Das war ein Jahr später, mit acht. Ein Textadventure ohne Namen. Es war ziemlich erbarmungslos: Machte man beim Eingeben des Textes einen Rechtschreibfehler, war man sofort tot. Ich weiß auch noch, dass Indianer darin vorkamen. Ehrlich gesagt: Das Spiel war nicht sonderlich gut. Mein Vater war jedoch schwer begeistert. Von da an habe ich den größten Teil meiner Jugend am Computer verbracht.

Was hat dich an den Kisten fasziniert?

Mich hat die Neugier getrieben. Ich wollte herausfinden, wie sie funktionieren. Ich habe auch mal einen alten Radiowecker in seine Einzelteile zerlegt und ihn dann wieder zusammengebaut. Programmieren war für mich dasselbe. Als ich etwa dreizehn, vierzehn Jahre alt war, kam „Doom“ auf den Markt, und ich wusste sofort, dass ich mit so etwas mein Geld verdienen wollte. Allerdings habe ich nie Informatik studiert. Das bereue ich manchmal, denn ich merke, dass ich Lücken habe. Für mich hatte Programmieren in erster Linie immer etwas Spielerisches.

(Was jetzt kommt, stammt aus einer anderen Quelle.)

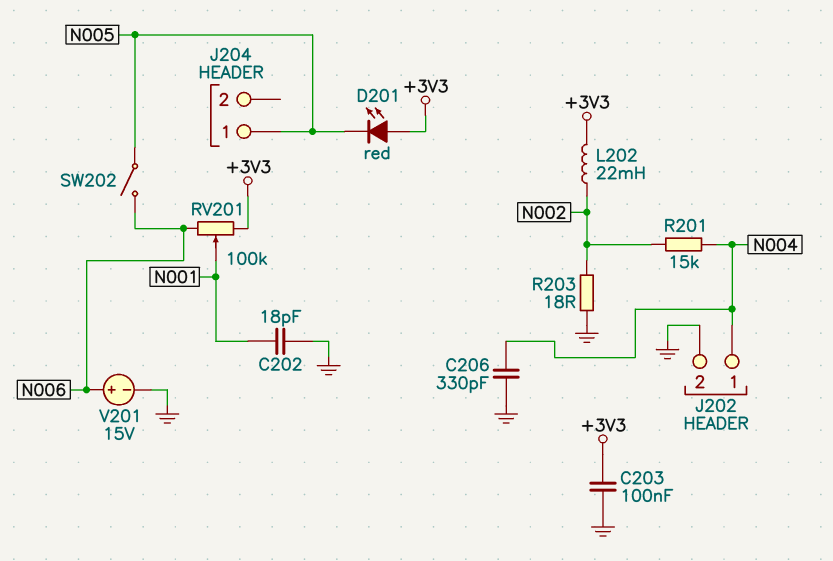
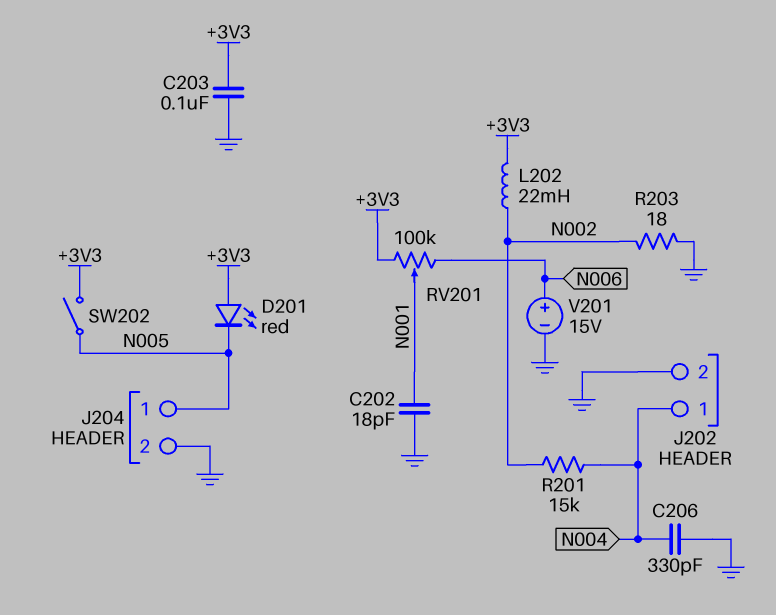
J204 pin 2: none -> GND
SW202: switch (N005, N006) -> switch (+3V3, N005)

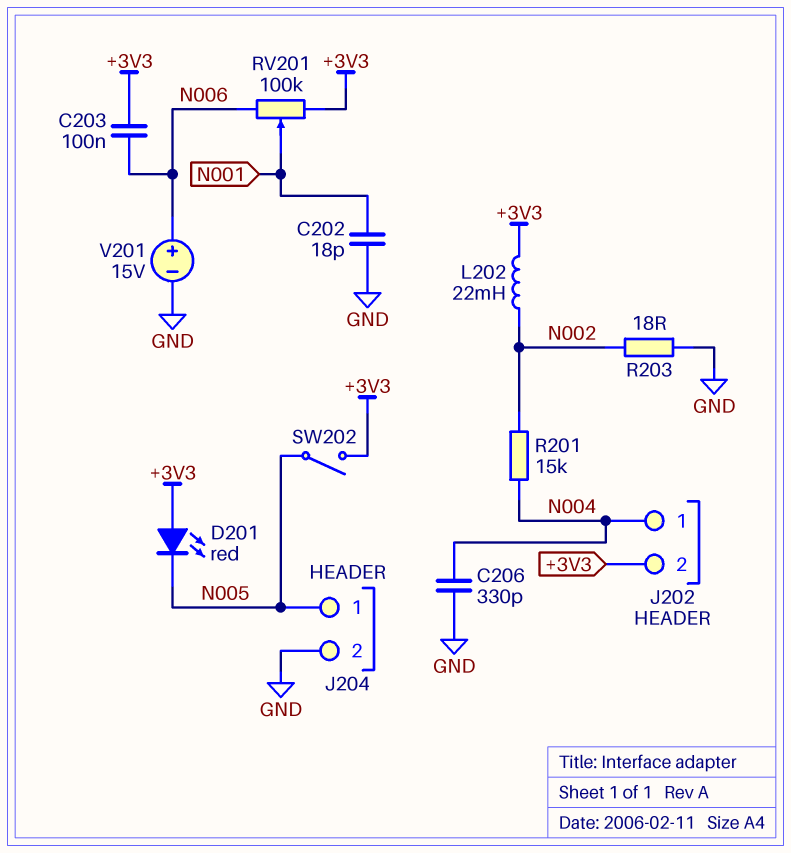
C203: 100nF (+3V3, GND) -> 100nF (+3V3, N006)
J202 pin 2: GND -> +3V3

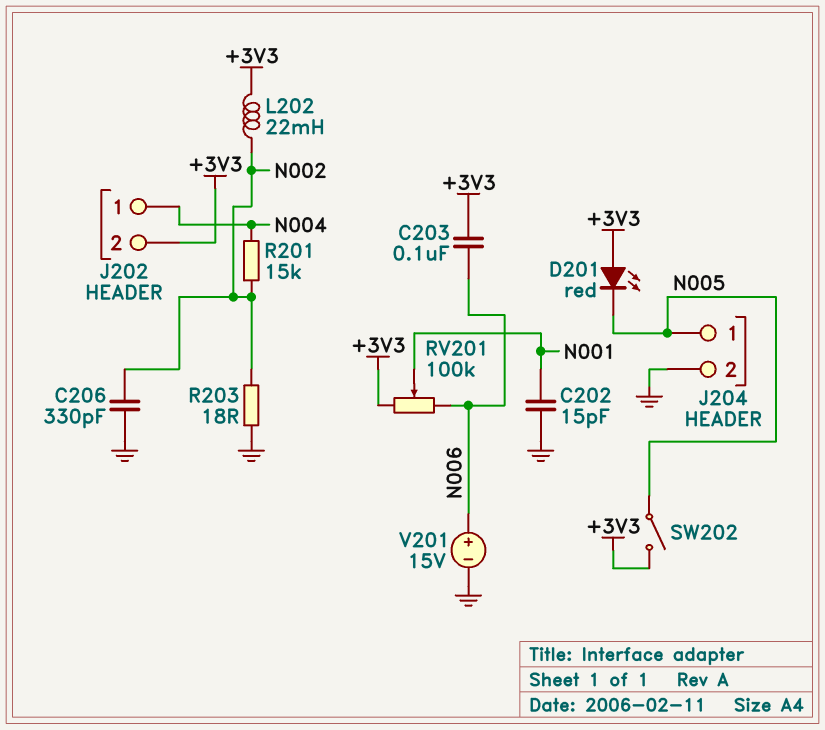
C202: 18pF (GND, N001) -> 15pF (GND, N001)
C206: 330pF (GND, N004) -> 330pF (GND, N002)

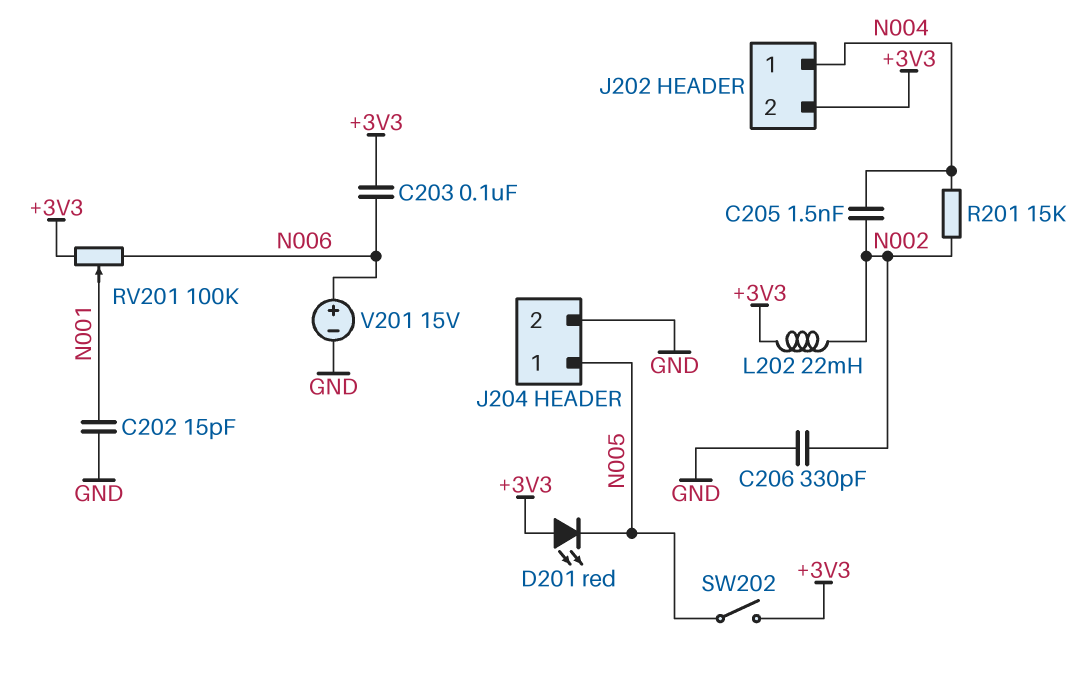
C205: none -> 1.5nF (N002, N004)
R203: 18 (GND, N002) -> none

Später bist du dann beim Browser-Game-Portal King.com gelandet. Was war das für eine Erfahrung?

Ich habe dort viel gelernt. Ich hatte viele Freiheiten, weil immer nur ein Programmierer an einem Spiel gearbeitet hat. Die Game-Designer entwickelten die Spielkonzepte, und wir Programmierer mussten einen Weg finden, diese Ideen umzusetzen. Zwar konnte ich auch mit den Designern über ihre Spiele diskutieren, aber King.com war nicht der Ort, um meine eigenen Visionen zu verwirklichen.

Sowohl die schwedische Filiale von King.com als auch deine selbst gegründete Firma Mojang sitzen in Stockholm. Wie gefällt dir die Stadt?

Ich liebe sie. Die Menschen lassen einen in Ruhe. Ich schätze diese Anonymität. Mir gefällt aber auch Schweden als Land. Ich mag diese höfliche Effizienz, die Schweden im Umgang mit ihren Mitmenschen an den Tag legen. Wir sind sehr gut darin, in Schlangen zu stehen und nicht die Fassung zu verlieren, wenn es etwas länger dauert, bis man drankommt.

Viele erfolgreiche Game-Designer der Independent-Szene kommen derzeit aus Schweden: Eskil Steenberg („Love“), Frictional Games („Amnesia“) oder auch Cockroach Inc. („The Dream Machine“). Woran, denkst du, mag das liegen?

Man pflegt in Schweden ein überaus offenes Verhältnis zur Technologie. Beinahe jeder hat hier Zugang zum schnellen Breitband-Internet. Und an Schulen wird der Umgang mit Computern sehr stark gefördert. Das sind natürlich gute Grundvoraussetzungen für eine lebendige Entwicklerszene.

Entwickler von Indepent-Games bieten ihre Spiele nach wie vor für sehr wenig Geld oder sogar umsonst an. Hast du eine Erklärung dafür?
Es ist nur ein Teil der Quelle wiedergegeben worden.